ちょっと色々厳しい所ではありますが、楽しんで頂ければ幸いです。


「折れた左腕までは完全に治す事は出来ないんだ。すまない」

「いや、完治するまでの期間を短く出来るだけでも十分助かるよ。有り難う」


折れた左腕を綺麗な布地で固定し、臧覇を先頭にして陣内を歩んで行く。主立った面々の最後尾で腕の具合を確かめる神坂は未だ痛む全身に呻き声を発しそうになるも、何とかそれを耐え付いて行く。と言うのも、すぐ目の前に居る彼女、姜維が呻き声を挙げる度に心配して振り向いて来るからである。

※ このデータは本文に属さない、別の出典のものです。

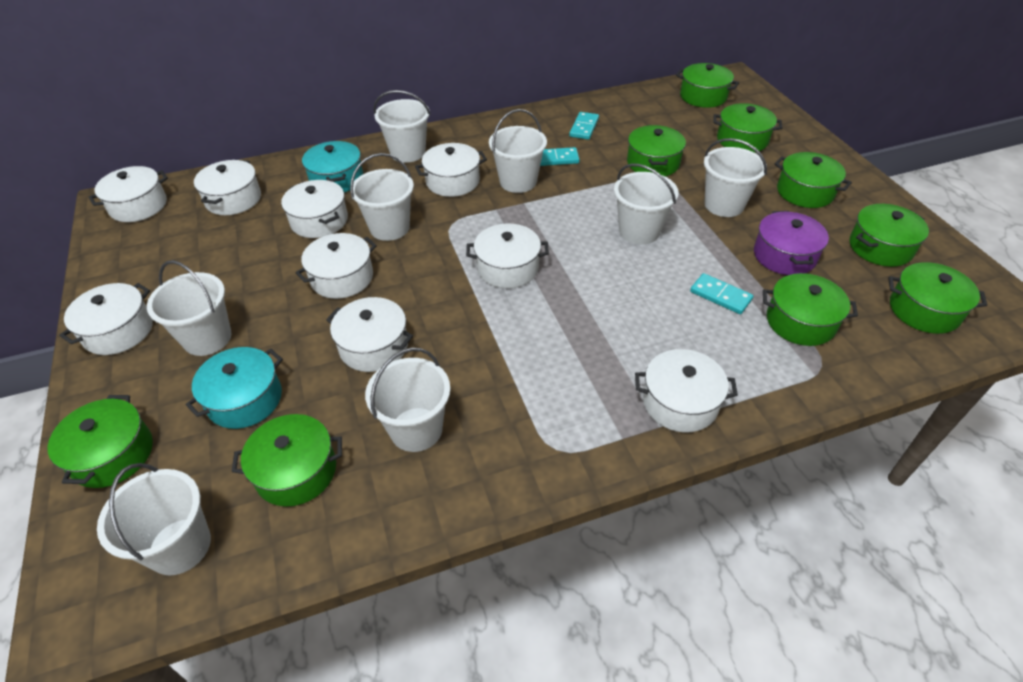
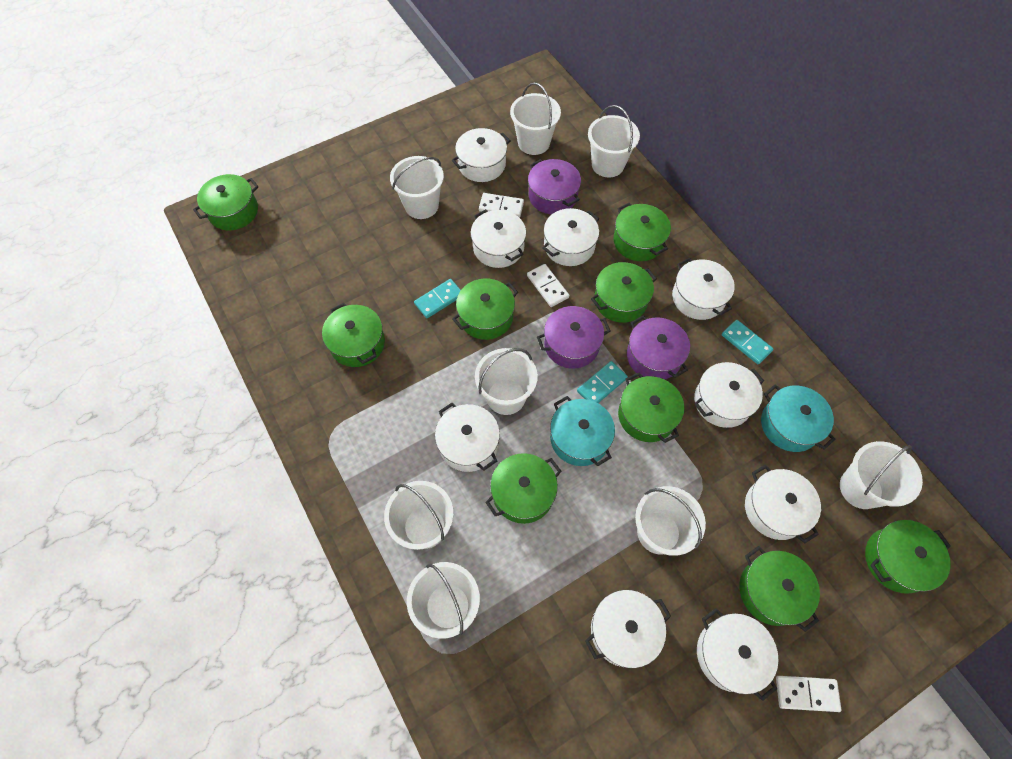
purple pot: 1 -> 3
white domino: 0 -> 3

「痛いのなら声を出しても良いじゃないか。愛されてる証拠だ」

「悪い気はしないけど、心配を掛けたくないから仕方なし、だよ」


前を歩く董卓達には聞こえない程度の小声で華佗と話す傍ら、目的の場所へと辿り着き足を止める。

木の柵で囲まれた檻。

門番をしていた李粛と李蒙は董卓と上官を確認すると一礼し数歩下がった。

柵の中に居るのは背中まで伸びた黒髪を結い、両の手に手枷を付け片膝を付いて座り込む女性、高順。

こちらに気付いた彼女はあからさまに鼻で笑うが、捕虜という立場故の疲労の所為か、或いは戦いの傷によって余裕が無い所為か。その容姿はやや乱れていた。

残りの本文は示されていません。